Emma Hagström Molin is a visiting postdoctoral researcher at the chair for the history of science at Humboldt University in Berlin. She holds one of the international postdoctoral fellowships of the Swedish Research Council, and is associated with the department for history of science and ideas at Uppsala University, Sweden. She earned her PhD in history of ideas, and was a part of the multidisciplinary research school for studies in cultural history at Stockholm University during her PhD-candidature. Her dissertation and first book is entitled Krigsbytets biografi.
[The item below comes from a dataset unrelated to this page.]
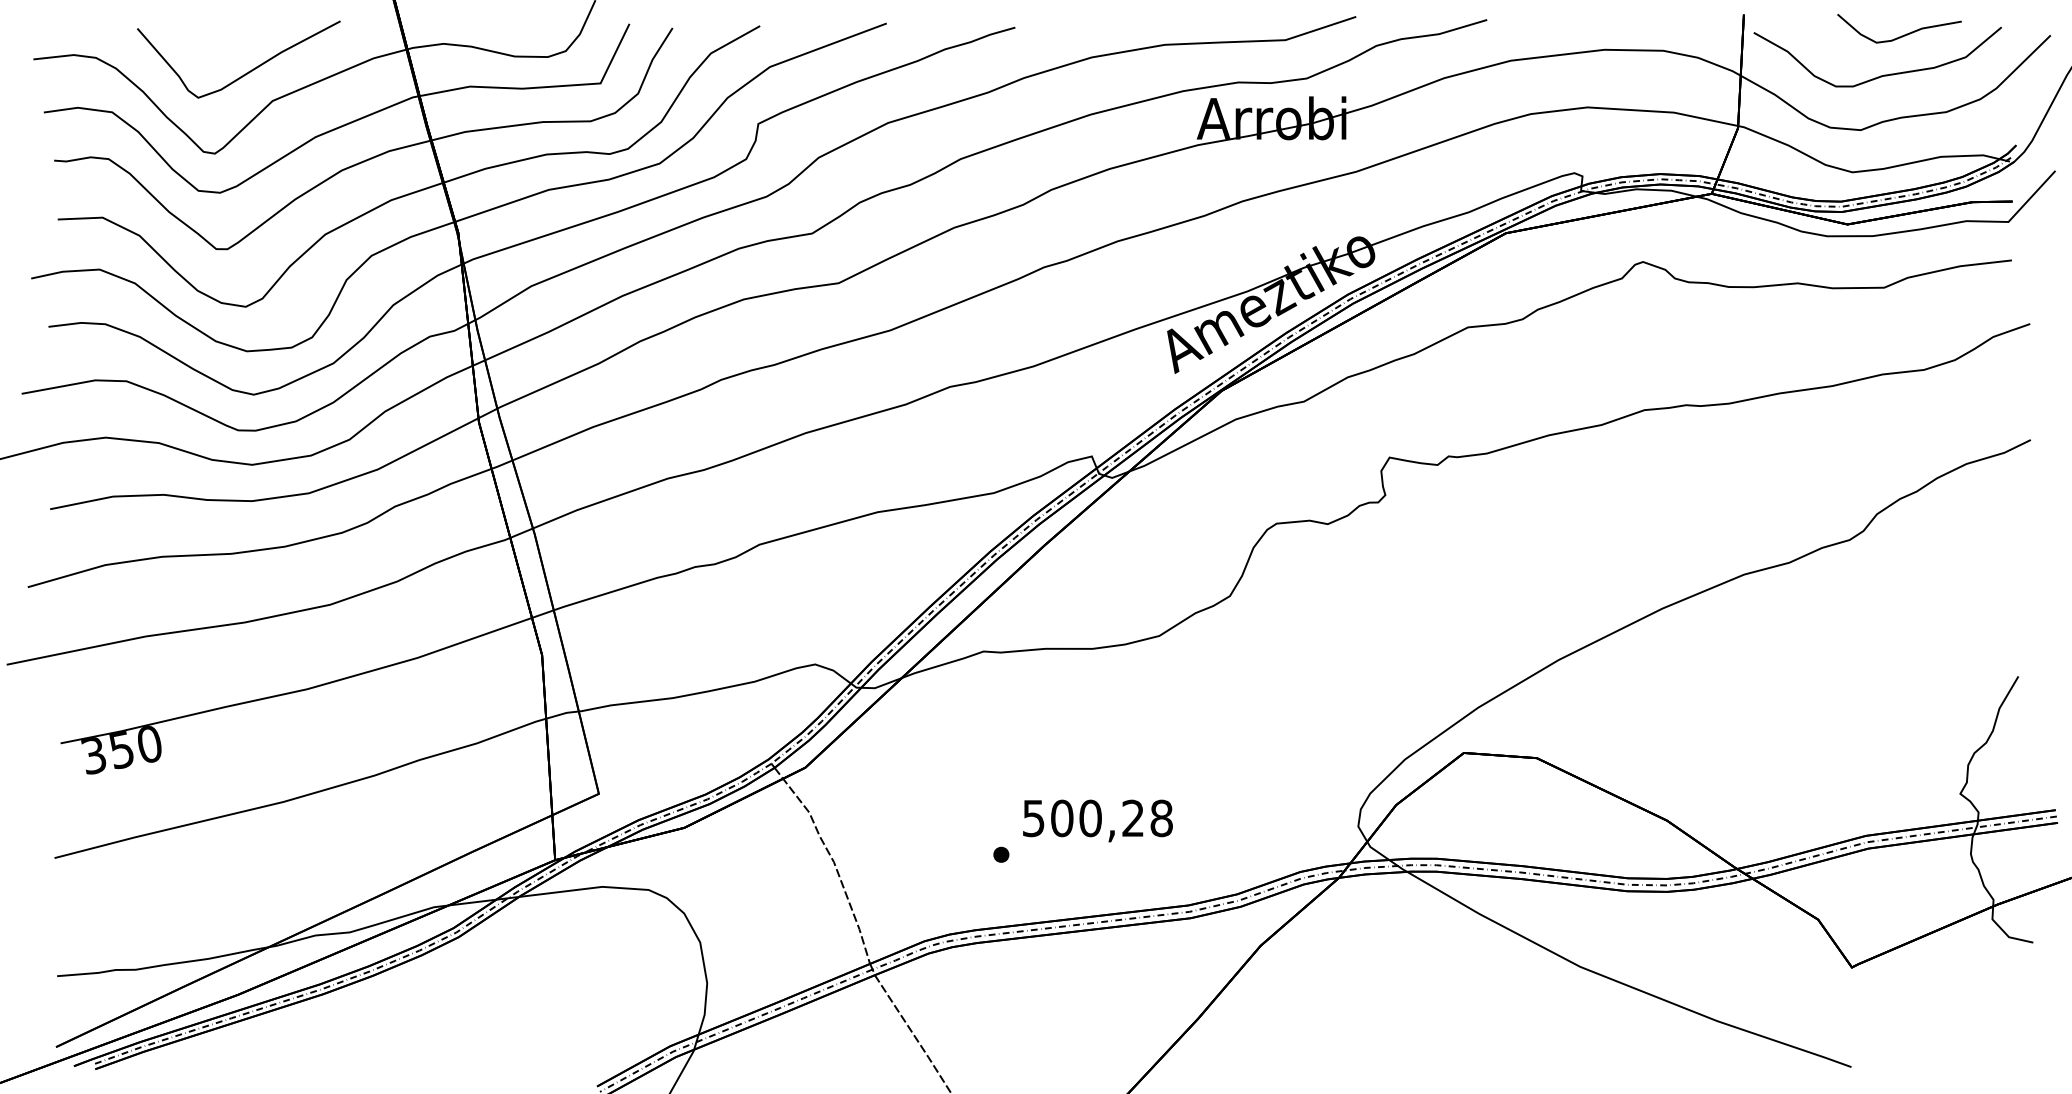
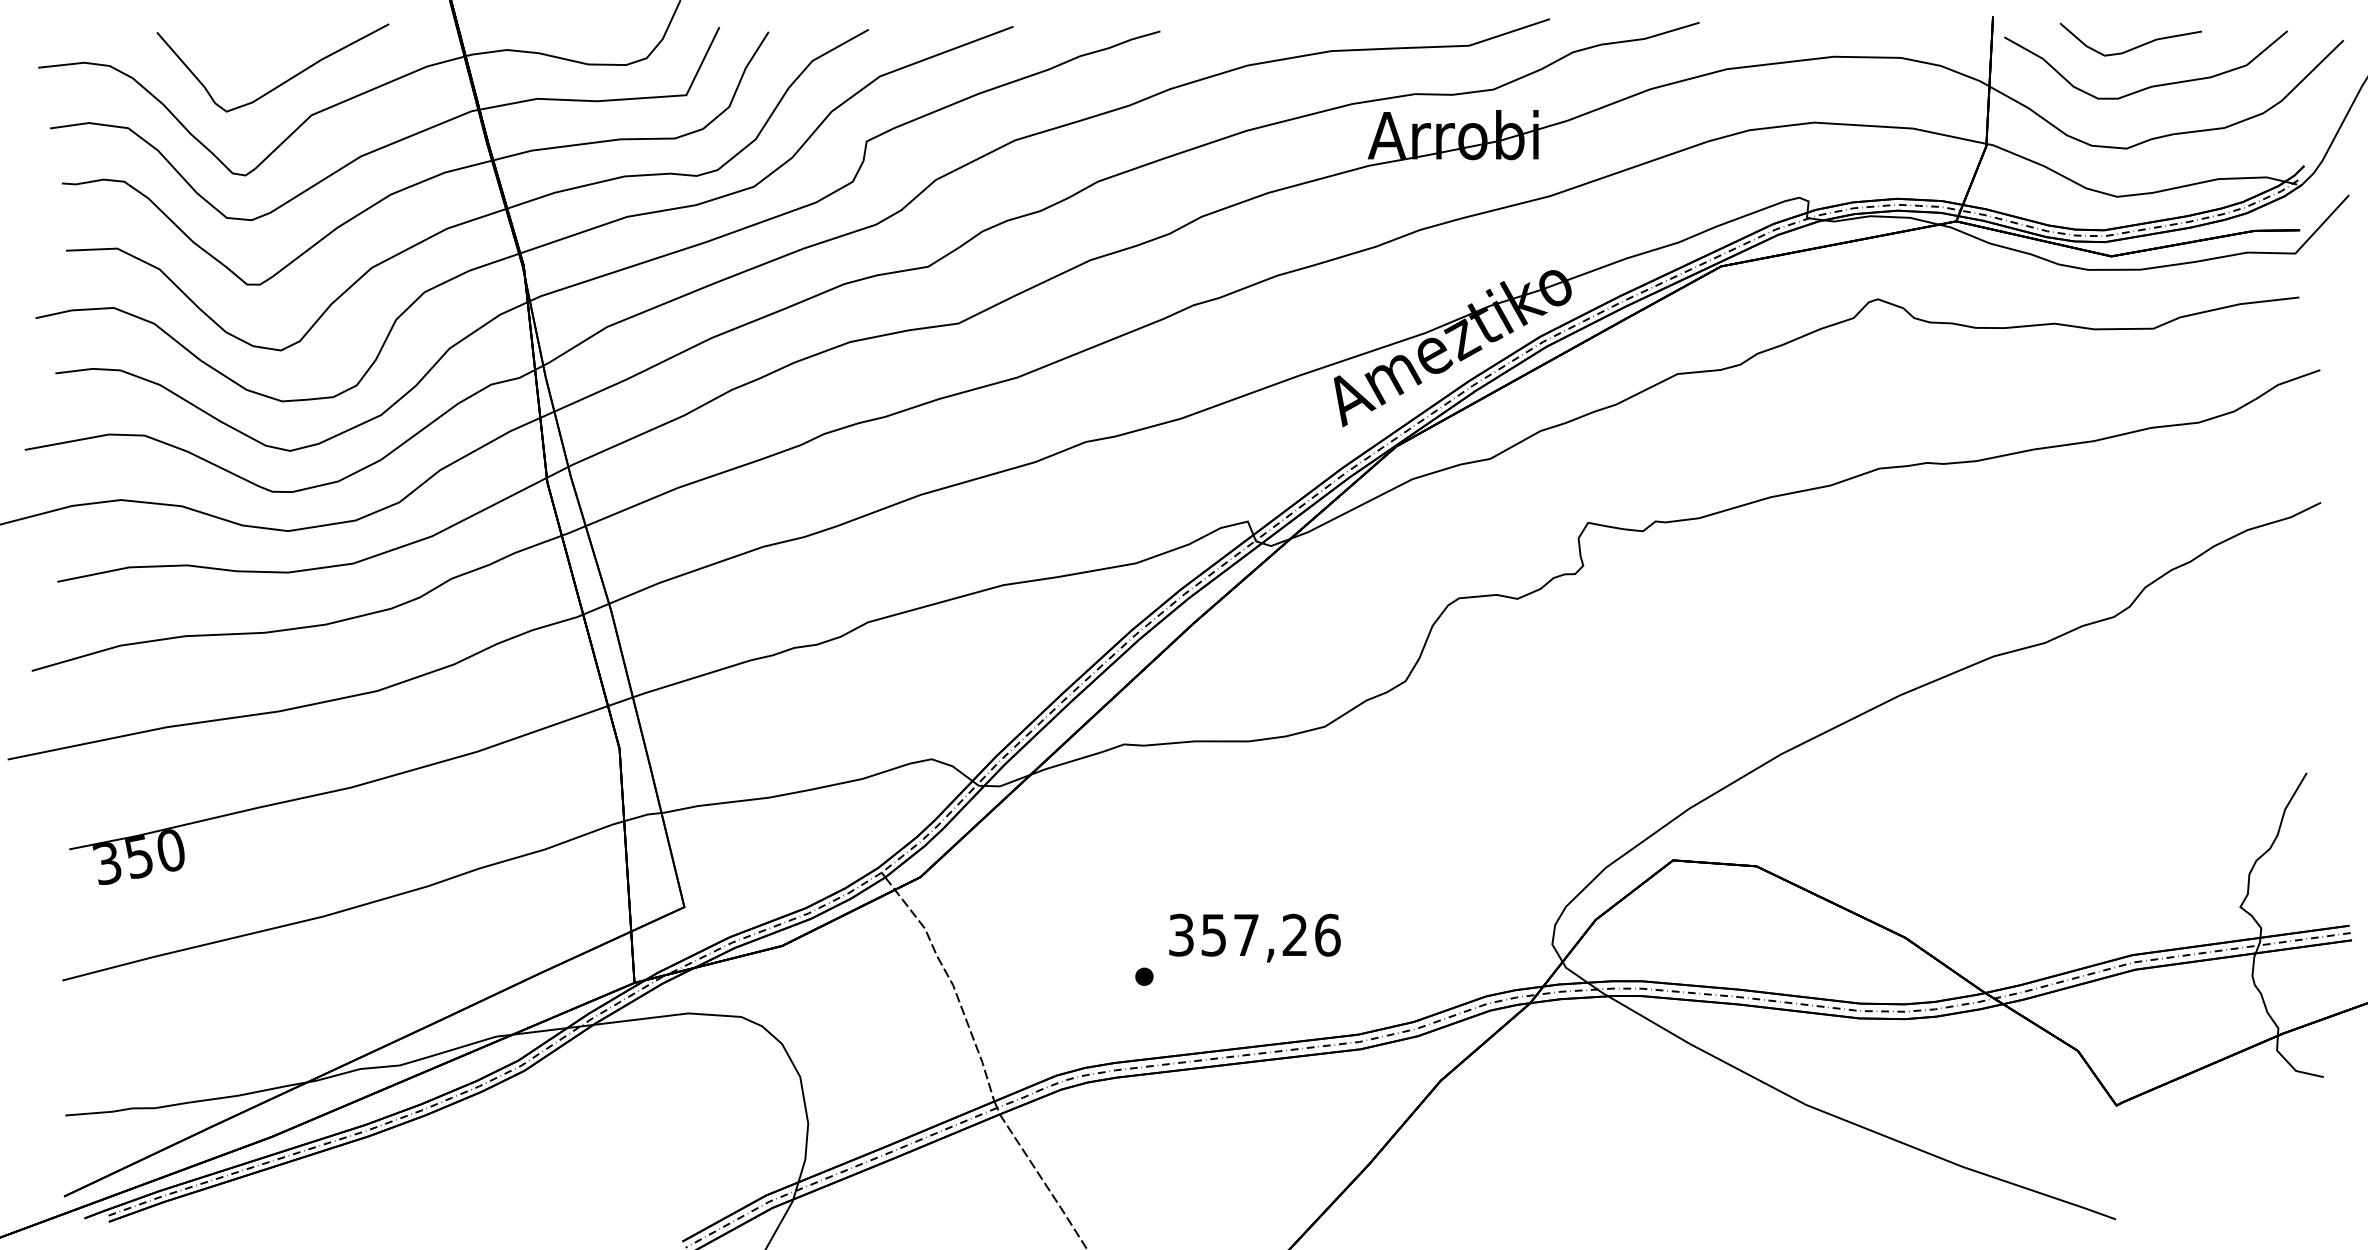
curve: (1901, 35) -> (2133, 47), moved
text: (1098, 817) -> (1255, 934), 500,28 -> 357,26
Om byten i Riksarkivet, Uppsala universitetsbibliotek och Skokloster slott under 1600-talet (Makadam 2015), in which she analyses cases of cultural looting – mainly spoils of archive documents and books – brought to the Swedish kingdom during the seventeenth century.

Hagström Molin’s current project is entitled “Materialising Historical Knowledge. Historical Objects and Beda Dudík’s Research Practises in Sweden, Italy, and the Austrian Empire 1851–1870”, in which she explores the material conditions for historical research during the nineteenth century through the lens of Moravian historian and Benedictine priest Beda Dudík’s transnational and object-oriented research. During the spring of 2016, she was a visiting postdoctoral fellow in Department II at the Max Planck Institut for the history of science in Berlin, and she was awarded the biannual postdoctoral scholarship of the Fondazione famiglia Rausing for the academic year of 2016–2017, in order to conduct research in Italy.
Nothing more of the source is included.